Над нами закричала чайка, потом сделала вираж и устремилась вниз. Мы проследили за ней до реки.

— Дело в том, что я была не на таблетках. Ральф вроде как отстранился—занервничал после разговора с доктором Вайскопфом, видно, кто-то из наших дам пожаловался или еще что. В общем, Ральф сказал, что под ударом его карьера и лучше, если мы пока притормозим. Очень нервничал из-за, как его, «сексуальных домогательств». Словом, я вроде как была не готова, врасплох попалась. Нет, я не жалуюсь, было замечательно. Но теперь я беременная. — Она улыбнулась. — Крошка Манди станет мамочкой. — Тут у нее закапали слезы.

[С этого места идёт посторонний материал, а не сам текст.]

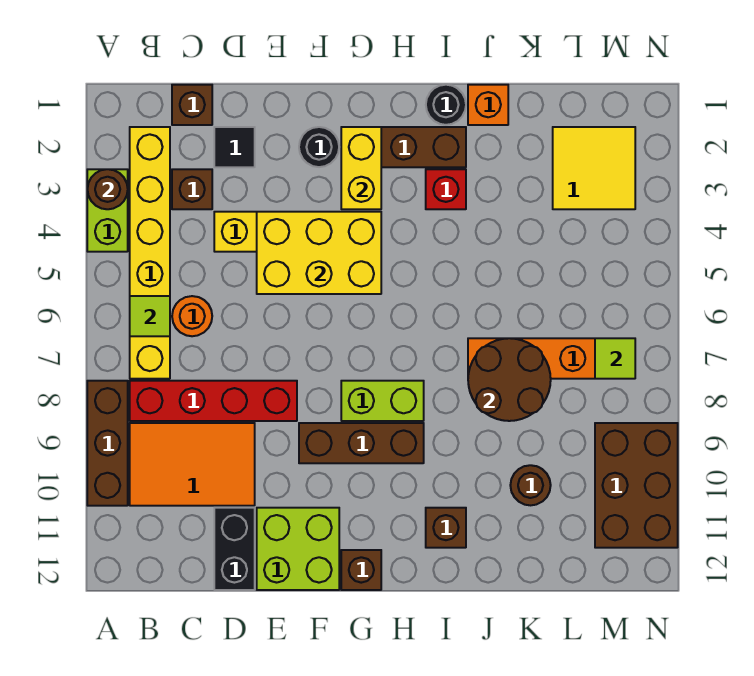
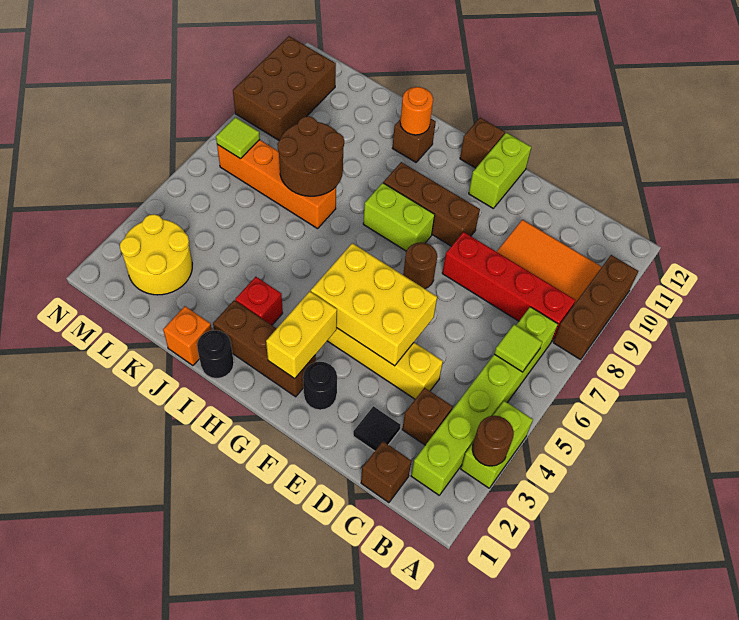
yellow brick B2:B7 level 1 -> lime brick B2:B7 level 1
orange round brick C6 level 1 -> orange round brick I11 level 2
black brick D11:D12 level 1 -> none
lime brick E11:F12 level 1 -> lime brick F11:F12 level 1
brown round brick K10 level 1 -> brown round brick F7 level 1
yellow tile L2:M3 level 1 -> yellow round brick L2:M3 level 1

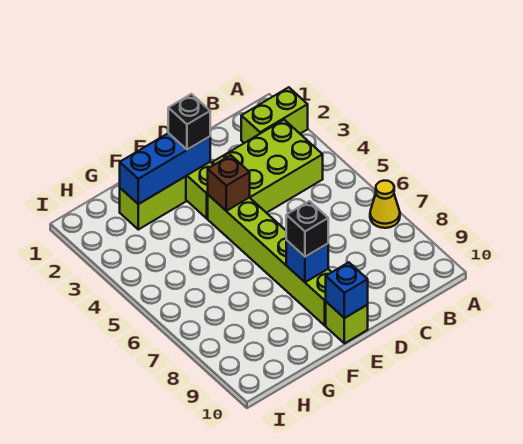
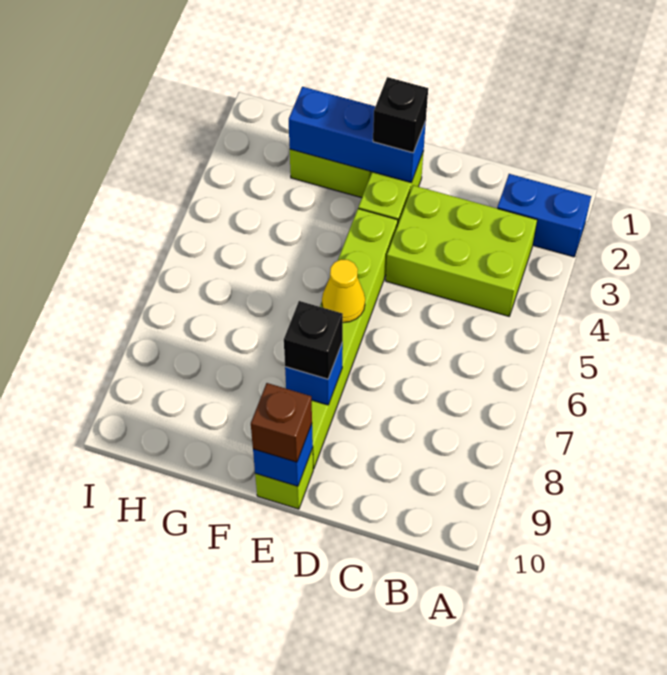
lime brick A2:B2 level 1 -> blue brick A2:B2 level 1
yellow cone A7 level 1 -> yellow cone E6 level 2
brown brick E4 level 2 -> brown brick E10 level 3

— Ральф — это доктор Коминс?

— Да, Ральф, — всхлипнула она.

— А вы сказали доктору Коминсу, что он станет отцом?

— Ральфу? Так это не он! Я же говорю, мы притормозили. — Она стерла слезы со щек тыльной стороной руки. — Никто даже не выслушает толком.

Можете вообразить мое недоумение. Я хотел утешить ее, обнять, но побоялся. Вместо этого я неловко свесил руку за спинку скамьи позади нее.

— Кто бы он ни был, он на вас женится?

— Да вы что? Он мне в дедушки годится!

Пора поставить точки над i в этой истории; пора мне занять надлежащее место, пусть глупое и комическое, на мировой сцене.

История, безусловно, материя скользкая. Для Карлейля она была дистиллятом слухов; для Ницше — не более чем верой в ложь; для Генри Форда — вздором. А нам, может быть, следует удовлетвориться замечанием Вольтера, который не знал, что однажды в его честь назовут кабаре: «Непредубежденный человек, читая историю, почти беспрерывно занят ее опровержением».

Посеянная в глинистую почву истории, неправда становится почти неискоренимой, как ползучий сорняк. Так, например, в Америке мы празднуем День независимости 4 июля, а не (как следовало бы) 2 июля. Можно знать и все же игнорировать тот факт, что Генрих VIII Английский обезглавил всего лишь двух из шести своих жен и что Владислав XII был трансвеститом. Да, у истории мы учимся тому, что ничему на ней не учимся.

Однако задача, стоящая сейчас передо мной, велика, и, должен признаться, я робею. Ибо происхождение слова «Дада» с самого начала намеренно затемнялось «Шайкой» в кабаре «Вольтер». И в последующие, страшные и утомительные, годы, когда судьба разбросала этих людей, они остались едины в одном — в своей идиотской решимости скрыть правду. Хюльзенбек, например, утверждал, что они с Баллем «случайно» наткнулись на это слово во французском словаре и обнаружили, что оно означает деревянную лошадку. Рихтер якобы всегда полагал, что это — радостное, жизнеутверждающее славянское «Да! Да!». А самым хитрым мистификатором оказался Арп. В «Dada au grand air"' он объявил, что всякий желающий выяснить происхождение этого слова — унылый педант, именно тот тупой буржуа, которого дадаисты с самого начала высмеивали. Что до Тристана Тцара, он был неожиданно скромен: „Слово родилось, никто не знает как“. (На самом деле, не считая Отто Корнера, никто лучше самого Тристана не знал, как родилось это слово).